Deutscher
Komponist und Organist; Staden, der aus Nürnberg stammte, war seit 1604 Fürstlich
brandenburgischer Hoforganist in Kulmbach und Bayreuth.
1616 finden wir ihn als Organist in St. Lorenz in
Nürnberg wieder.
Von 1618 bis zu seinem Tode versah er dieselbe
Stelle an St. Sebaldus.
Staden ist eine wichtige Gestalt in der
Übergangszeit der deutschen Musik, als sich die Komponisten in zunehmendem Maße vom
alten Stil der reinen Volksmusik abwandten und dazu übergingen, die Gesangsstimmen mit Continuo-Begleitung zu
unterlegen.
Auch der gleichzeitige Gebrauch von Kirchentonarten und Durmoll-Tonarten läßt
sich bei Staden
nachweisen.
Seine Musik ist insofern typisch, als sie in ihren
Anfängen noch dem Renaissancestil verhaftet ist, während sie später progressiver wird.

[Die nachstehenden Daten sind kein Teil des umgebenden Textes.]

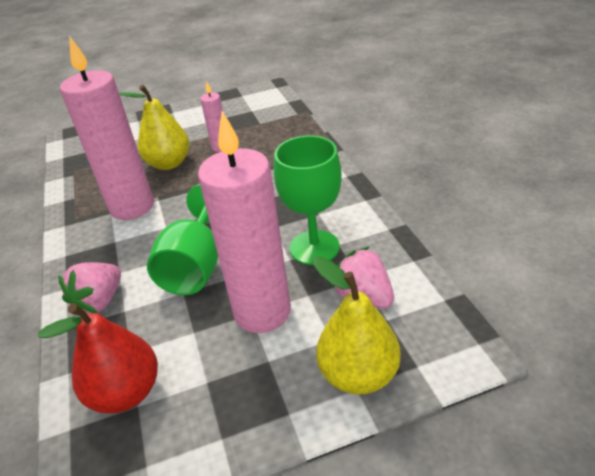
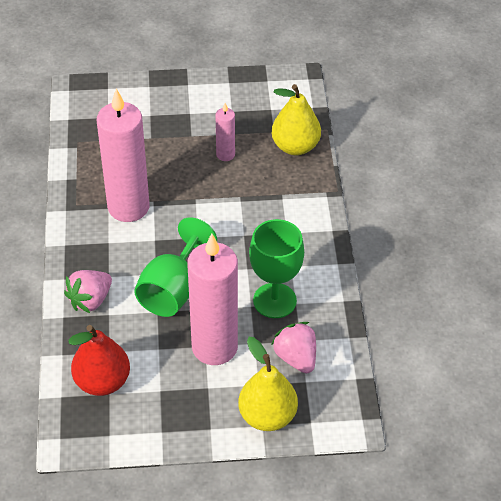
camera: 10 degrees right, 10 degrees up
(169, 163) = (171, 161): yellow pear -> yellow pear (295, 146)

Zwischen 1616 und 1626 veröf fentlichte Staden in Nürnberg sechs Bücher mit Kirchenmusikwerken, die die verschiedenen
zeitgenössischen Stilelemente demonstrieren.
Neben der reinen Vokalmotette und der Motette mit
Continuo-Begleitung steht das geistliche Konzert für Singstimmen mit
Instrumentalbegleitung und Zwischenspielen.
Wie viele seiner Zeitgenossen, verfaßte Staden auch weltliche
Lieder und Tänze (Venus-Kränzlein",
1610); zudem komponierte er kurze, einfach zu spielende geistliche Musikwerke für den
Hausmusikgebrauch, wie sie damals in Nürnberg beliebt waren.